勇者「……僧侶ちゃんは、騎士の隙をみて皆の回復を頼む」
僧侶「わかりました」
僧侶への指示を終えて、勇者は騎士の方へ向き直る。
直後だった。
一瞬で勇者へ肉薄した騎士の剣が、勇者の腹を貫いていた。
勇者「がふ…!?」
僧侶「勇者様!?」
武道家のもとへと駆け出そうとしていた僧侶の足が止まる。
勇者「だ、大丈夫だ…まだ、この程度なら…」
勇者の言葉が終わらぬうちに、騎士の剣は勇者の腹から引き抜かれ、次いで十字に振るわれた。
僧侶の呪文によって限界まで身体能力を強化されたはずの勇者だが、その剣の動きに反応することすら出来なかった。
胸を真一文字に、それに交差するように右肩から左腰へ、勇者の体が切り裂かれる。
勇者「あがあああああああ!!!!!!」
苦痛に顔を歪める勇者。
騎士は笑った。
騎士「おいおいおい!! きらきら思わせぶりに光っといてその程度かよ勇者!! 笑わせんじゃねえぞ!!」
騎士の剣が勇者の顔面を突く。
反応し、身を躱した勇者だったが―――その剣から逃れきることは叶わなかった。
騎士の持つ精霊剣・湖月の切っ先が勇者の右目を抉った。
勇者「あっぎゃあああああああああああああああ!!!!!!」
右目を押さえ、勇者は絶叫する。
その隙を突かれ、先ほど胴に刻まれた十字傷の交点を騎士に蹴りこまれた。
ずぶり、と皮がめくられ、騎士の足が傷口にめり込んでいく。
その激痛もまた、とても声を我慢できるものではなかった。
背後に吹き飛び、木の幹に激しく背中を打ちつける勇者。
僧侶はすぐに勇者のもとに戻り、回復呪文の行使にかかった。
騎士「無駄なことはやめとけよ勇者。
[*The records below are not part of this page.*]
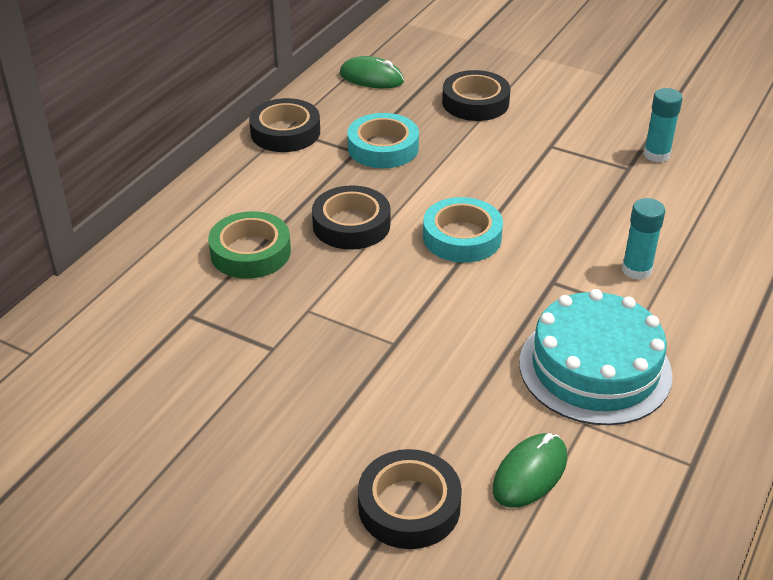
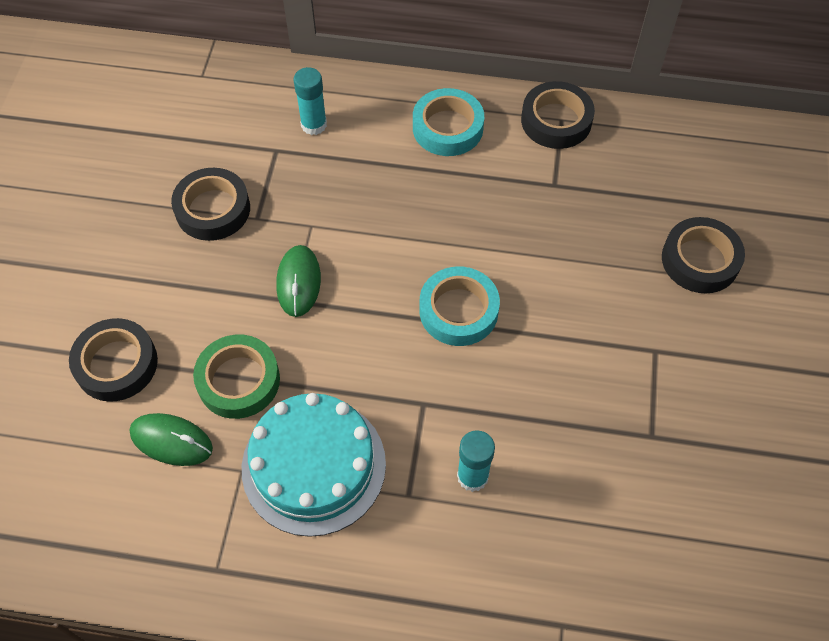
camera: 70 degrees right, 20 degrees up
(250, 252) = (368, 160): green tape -> green tape (238, 380)
(351, 225) = (438, 218): black tape -> black tape (213, 209)
(371, 78) = (693, 156): green mouse -> green mouse (298, 282)
(383, 148) = (571, 205): turquoise tape -> turquoise tape (447, 128)
(656, 154) = (694, 461): turquoise glue stick -> turquoise glue stick (314, 125)

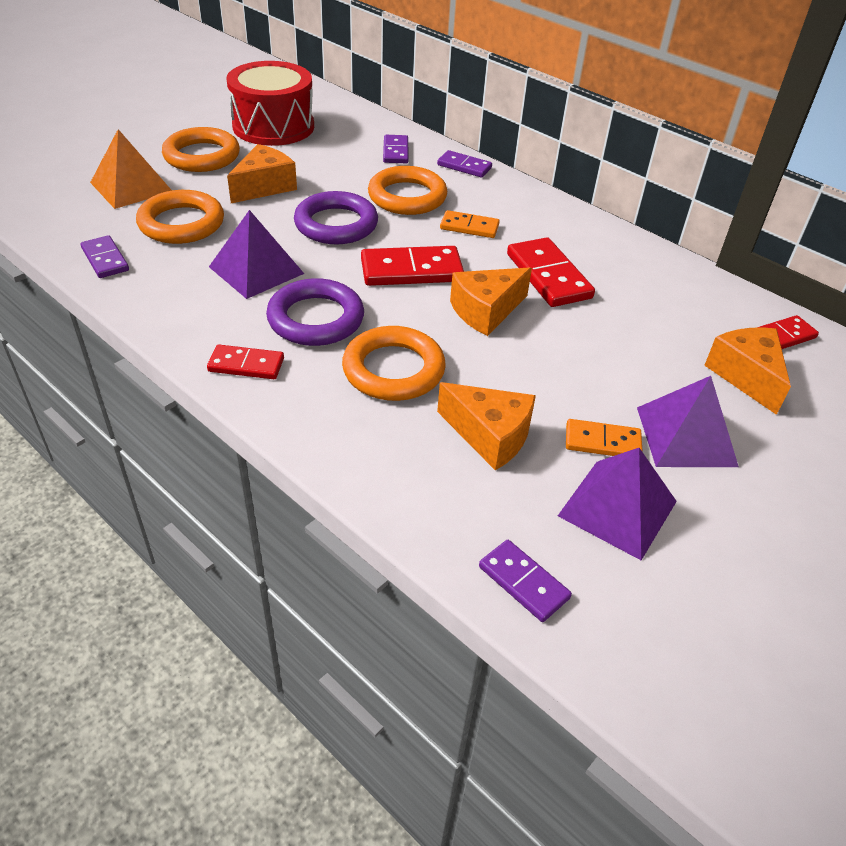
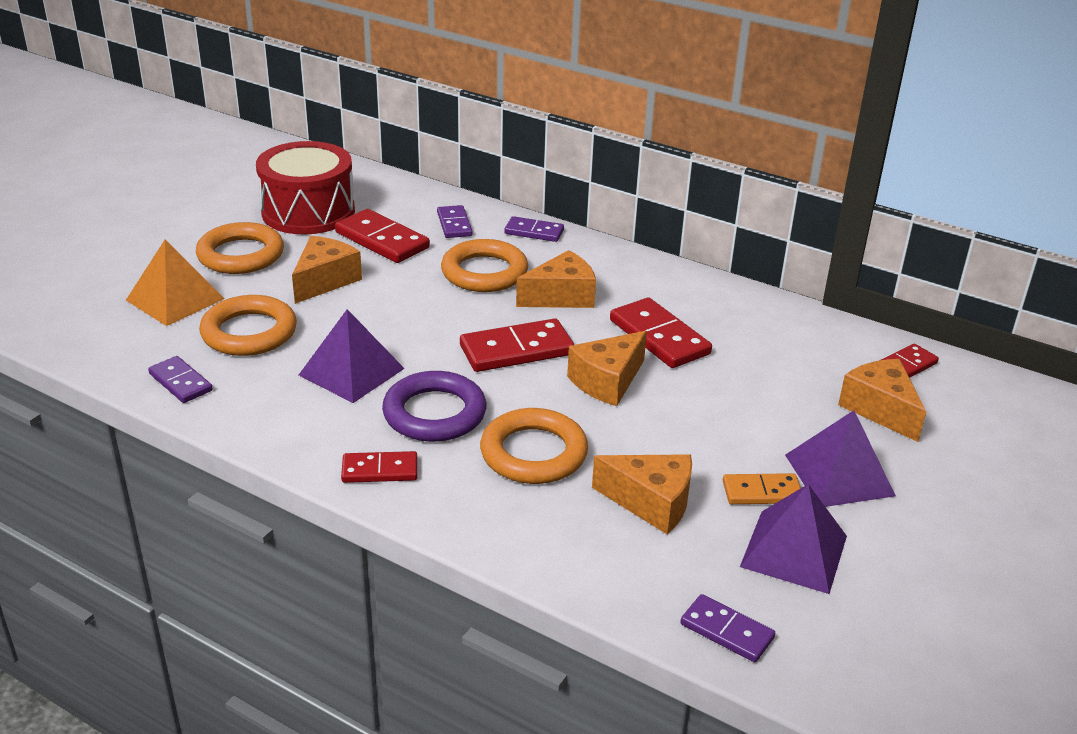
camera: 10 degrees left, 10 degrees down
(327, 158) = (382, 240): none -> red domino
(336, 224) = (419, 312): purple ring -> none
(469, 227) = (561, 296): orange domino -> orange cheese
お前だってホントは分かってたんだろ? そんな風に呪文で強化したって俺に敵いやしないってことは。じゃなきゃ、最初から全員にそれをやって俺に挑んでいたはずだもんな」
勇者「うう…うぐ…うああ…!」
右目を押さえる勇者の手の指の隙間から、どくどくと血が流れ落ちる。
騎士「俺とお前の力の差は、そんな付け焼刃で埋まるもんじゃねえ」
回復は終わった。
血は止まり、右目の視力も無事に戻った。
身体強化の効果も未だ継続中だ。
だが。
騎士「さあ、どうする?」
目の前の男に、抗う術がない。
勝てる望みなどとっくに絶たれてしまった。
それはまさしく絶望だった。
勇者「嫌だ…嫌だ…クソ、クソ……!」
涙が滲む。歯の根が合わず、かちかちと音が鳴る。
勇者は衣服の胸の辺りをぎゅっと握りしめた。
嫌だ。
本当に嫌なんだ。
だけど――――――――命をここで、捨てなくちゃ。